McCann’s chuckle grated through the little speaker. “You’re a piece of work, Palmer. You come up with this interview with the Savior that says he’s a former SEAL—which we’re pretty sure now he’s not—and now you come up with this eyewitness to a murder who says it was done by a cult. Where do you find these people?”

“I don’t. They find me. And as for the cult, I’m sitting half a block from Holdstock’s place now and believe me, this is a cult.”

“Don’t do anything stupid, Palmer.”

“Not me. I’m just watching.”

It was stuffy in the rental, the warm air tinged with the sour smell of old spilled coffee, but Sandy kept the windows up. His quick peek through one of Holdstock’s windows had sent him scurrying back here with a bad case of the creeps. All those people sitting around the living room, grinning and humming as they stared into space. He shook off a chill and took a tighter grip on the phone.

“Listen, detective, every member of that cult is a former patient of Fielding’s.” Sandy hoped the Savior had his facts straight because he was going out on a limb here. “My source says they developed some delusion that Fielding had caused their tumors just so he could experiment on them, and so they decided to kill him.”

“Let’s put the cult aside and talk about your source,” McCann said.

“The boys over at the One-Oh-Eight are still looking into Holdstock as a possible, but they’re very interested in your source. They’d like to speak to him.”

“Her,” Sandy said.

That should throw them off. Sandy had been expecting this and figured he’d cover himself the same way he had after the Savior interview.

“Okay…her. She knew about the handprint and the electrical wire. Only way she could know that was to be in the room when the murder went down.”

“She told me she was outside, looking through a window.”

“The One-Oh-Eight boys say you’d have to be nine feet tall to see through the dining room window.”

“Maybe she plays for the Liberty. I’ve never seen her, only spoken to her on the phone.” Sandy smiled, happy with the way he’d slipped that in there.

McCann sighed. “Gonna run that on me again, are you, Palmer? No personal contact, everything over the phone, right? Well, listen up. The guys at the One-Oh-Eight think your source knows too much, and might be the killer himself.”

“I told you she’s—”

“Yeah-yeah, I know what you told me. But the killer wasn’t a woman. It was a fairly strong guy. So if your source is really a guy, watch your back.”

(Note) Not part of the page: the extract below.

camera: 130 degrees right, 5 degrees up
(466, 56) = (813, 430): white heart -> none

And then McCann cut the connection.

Sandy hit END on his phone and considered McCann’s parting words. It had occurred to him before but now McCann had brought it up: could the Savior be the real killer and trying to use Sandy to divert attention from himself?

But why? Reading between the lines of his conversation with McCann he’d gathered that the cops in Queens had no suspects beyond what Sandy had provided. And Holdstock’s print was there, just as the Savior had said.

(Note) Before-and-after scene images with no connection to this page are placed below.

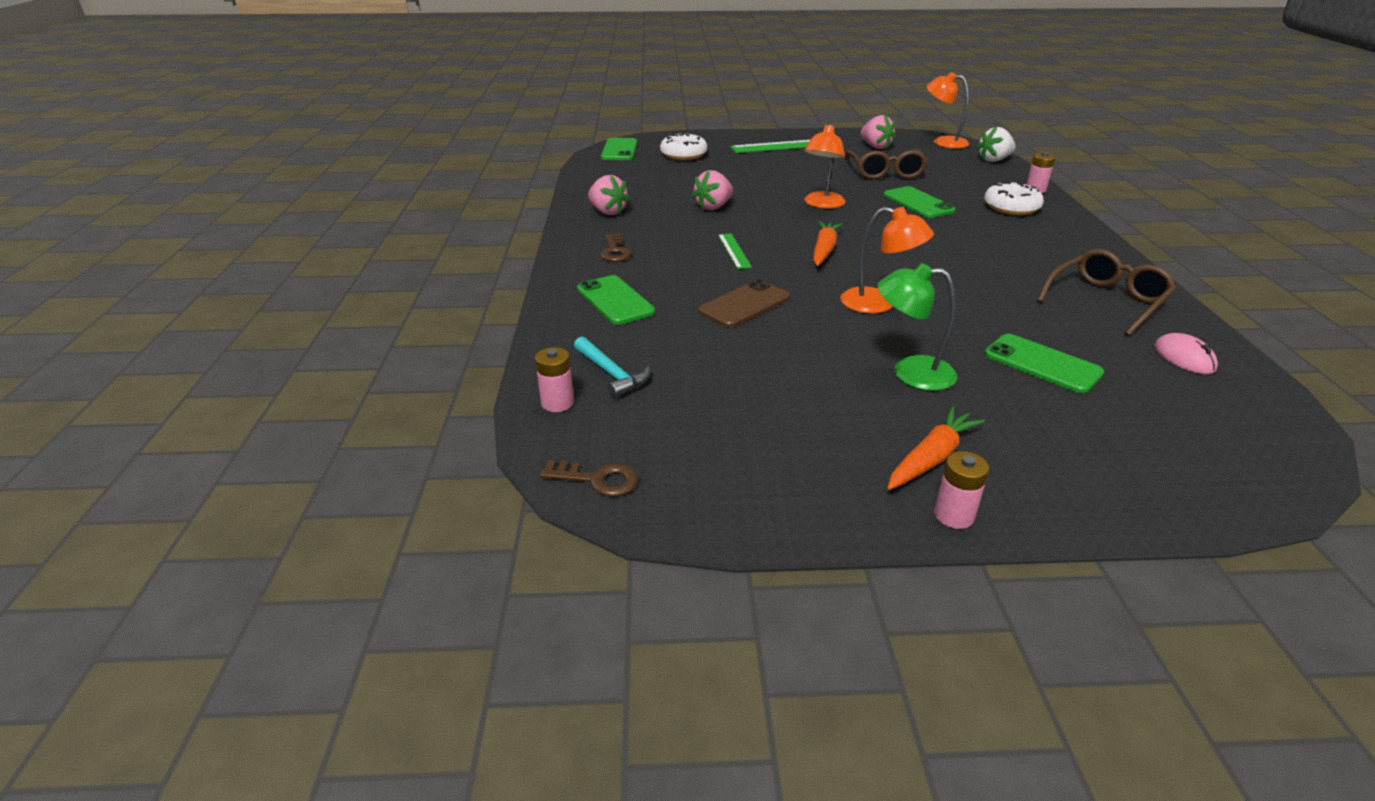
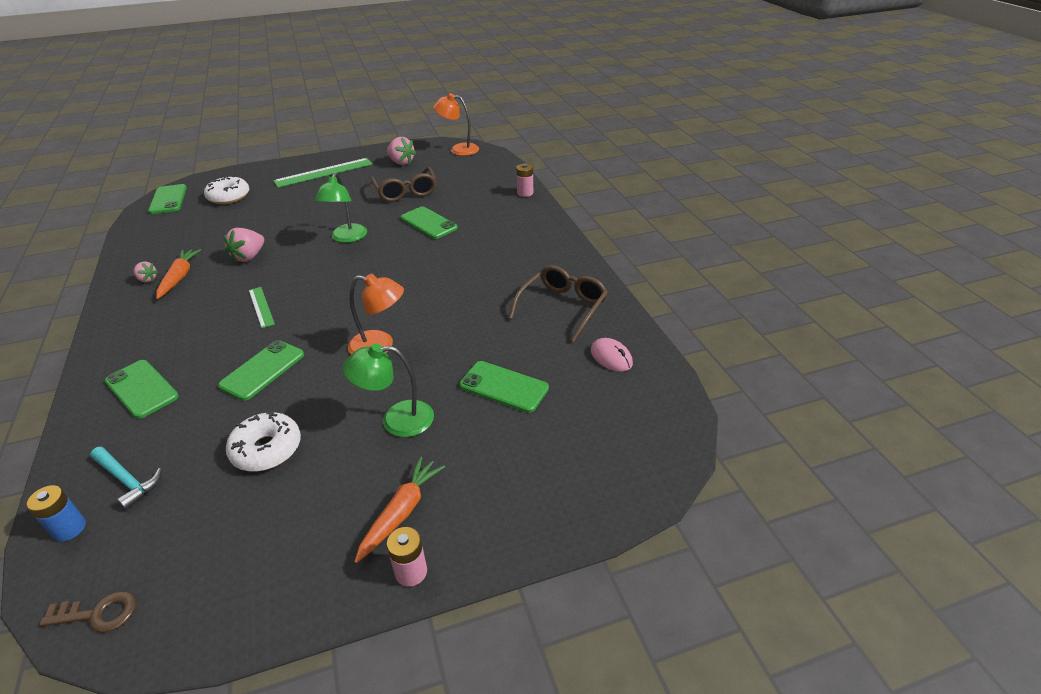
camera: 15 degrees left, 5 degrees up
(557, 403) = (69, 528): pink battery -> blue battery
(607, 212) = (147, 279): pink strawberry -> pink strawberry, size x0.59
(614, 251) = (148, 328): brown key -> none
(744, 305) = (262, 370): brown phone -> green phone
(822, 204) = (347, 238): orange lamp -> green lamp
(824, 250) = (341, 292): orange carrot -> orange carrot (179, 277)
(994, 160) = (497, 164): white strawberry -> none
(1011, 208) = (503, 216): white donut -> white donut (267, 449)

And as for watching his back, if the Savior had wanted to harm him, the perfect time and place would have been at Julio’s this morning: nobody had seen Sandy go in, and no one would have noticed if he never came out.

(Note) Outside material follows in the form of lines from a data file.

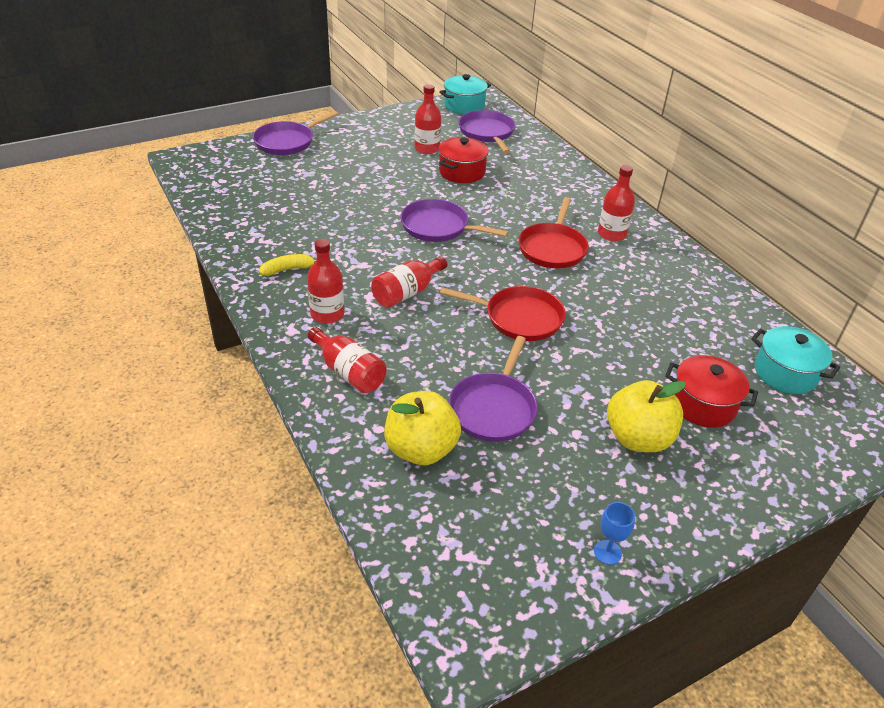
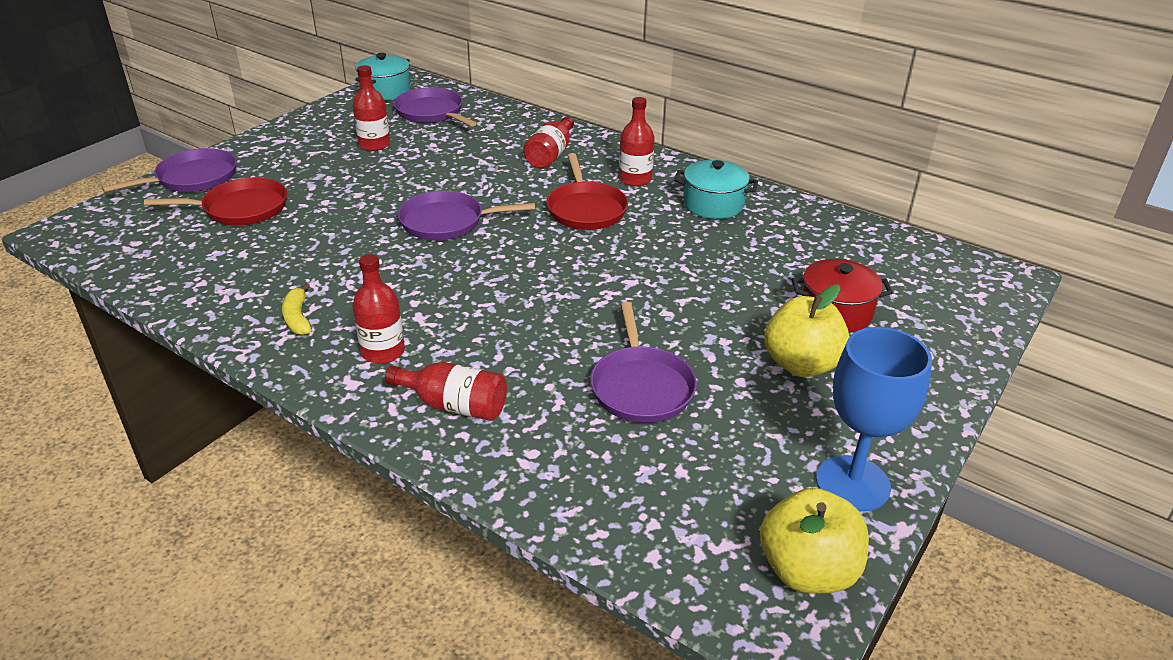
camera: 25 degrees left, 5 degrees down
(287, 142) = (193, 178): purple pan -> purple pan turned 150 degrees counterclockwise
(288, 269) = (298, 318): yellow banana -> yellow banana turned 60 degrees counterclockwise
(407, 293) = (461, 300): red bottle -> red bottle (551, 155)
(421, 449) = (595, 457): yellow apple -> yellow apple (807, 571)
(462, 172) = (432, 159): red pot -> none
(519, 318) = (602, 288): red pan -> red pan (241, 208)
(607, 552) = (852, 483): blue goblet -> blue goblet, size x2.31
(785, 373) = (884, 259): turquoise pot -> turquoise pot (713, 204)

So far everything the Savior had told him about the murder had been dope. Still, you couldn’t be too careful…

What Sandy needed was a story beyond the crime itself. He needed to link Holdstock and his cult to the crime. And since the cops weren’t doing it, it was up to him.

That was why he was sitting here. In the dark. In the Bronx.

But hey, that was what investigative reporting was all about, right?

He stared at the lighted windows of Holdstock’s place, partially visible through the trees along the sidewalk. He’d watch, but from here. No way he was going back to that window and listen to that humming.

Maybe he’d be lucky. Maybe they’d kill someone else tonight.